De donde se deducen estas tres proposiciones; a saber:
Toda proposición confirmada por el Evangelio o aprobada por la Iglesia, es verdadera.
Toda proposición desmentida por el Evangelio o condenada por la Iglesia, es falsa.
Toda proposición sobre la cual nada haya dicho ni el Evangelio ni la Iglesia, es indiferente.
Así vemos, pues, que los filósofos se pierden en disputas y disquisiciones sobre el origen y el fin de las cosas; pero muchos de los sabios cuyos nombres resuenan por todo el mundo no encuentran ni un rayo de luz para alumbrar el caos de sus doctrinas, ni una palabra de consuelo para saciar la sed de verdad de sus discípulos y secuaces, ni aciertan a encontrar una fórmula que, por lo menos, cubra, como con un manto protector, su impudicia o su ignorancia. Y es que caminan sin esa antorcha de la fe que sabe y puede inundar de luz las mentes y las inteligencias que a ella se acogen.
¿Hay Dios? ¿Hay uno o muchos? ¿Cuál es su naturaleza, cuáles sus atributos? Leed a Platón, a Cicerón, a Aristóteles, a los más grandes hombres de la antigüedad, y ¿qué encontráis? Errores, incertidumbres, tinieblas[239]. Leed, en cambio, la Sagrada Escritura; leed el libro de los Ejercicios Espirituales, de San Ignacio, y os encontraréis con que la fe os habla de este modo: Hay un Dios, eterno, infinito, inmutable, inmenso, criador, conservador, ordenador de todas las cosas, cuya providencia se extiende a todo lo criado; a cuyos ojos, tanto lo pasado como el porvenir, está patente; para quien el corazón del hombre no tiene secretos, porque todo lo conoce, todo lo ve, abarca todos los extremos, todo lo dispone con suavidad, vela sobre el justo y aun sobre el pecador, reservando para otra vida la sanción de sus actos.

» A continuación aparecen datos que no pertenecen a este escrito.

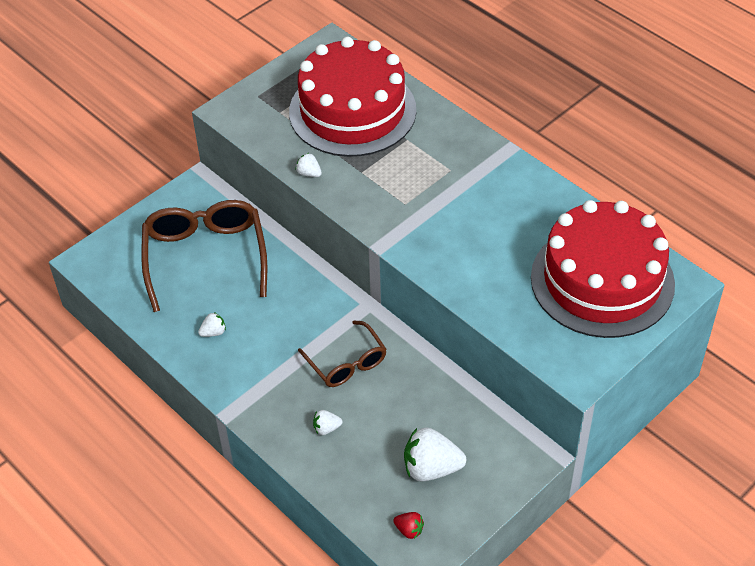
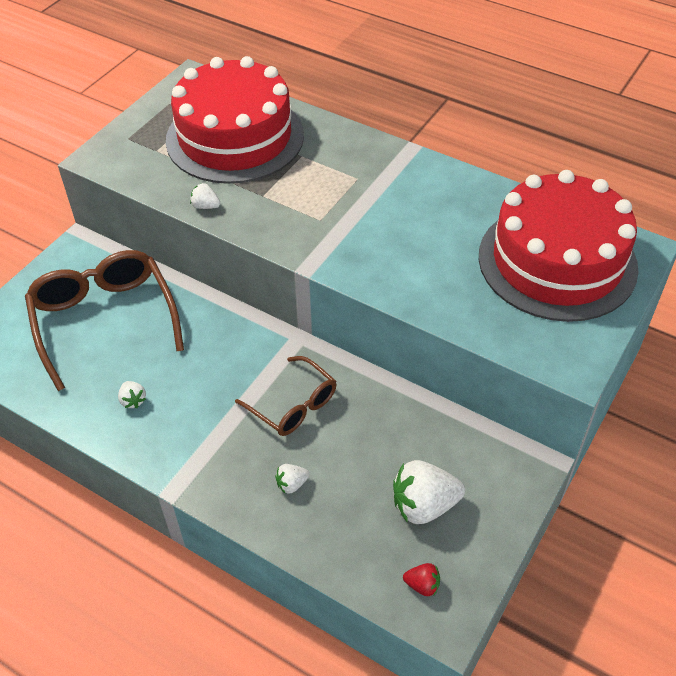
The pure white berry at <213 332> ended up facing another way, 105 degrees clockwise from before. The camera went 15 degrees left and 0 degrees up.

Además, encontraréis también que por la fe se halla explicación a la existencia del alma y su inmortalidad; el libre albedrío para escoger el camino del bien o la senda del mal; el origen de los distintos y aun contrarios pensamientos que el hombre suele tener; la causa de sus males, sus remedios, sus compensaciones; todo, en fin, lo vemos explicado con sabiduría, tan digna de admirarse, que cuando paramos mientes en examinar todos los sistemas, teorías, escuelas filosóficas, parécenos asistir a una babel científica o a juegos infantiles, en los que nunca se entienden.
¿Y qué decir de esa otra luminaria que llamamos razón?
El mismo Proudhon[240] dice que “La razón, bajo el nombre de ciencia, conocimiento, episteme, gnosis, o bajo el más moderno de filosofía, aspiración a la ciencia, se ha puesto en oposición con la fe y ha aspirado a la posesión de la verdad; no ya sobre aquella sentencia fides ex auditu, sino por medio de una contemplación directa, sicuti e facie ad faciem; es decir, cara a cara. Ver la verdad en sí, con la sola garantía de sus ojos y de su razón, es, evidentemente, descartar la suposición de la existencia de un criterio”.
Mas, ¡ah!, que estas frases, más que encomiásticas, son un verdadero insulto y un denuesto a la razón, porque ésta viene a ser como una parte integrante de la Filosofía, y, de tal manera, que bien pudiera decirse que es una cualidad sine qua non que puede estar en la Filosofía.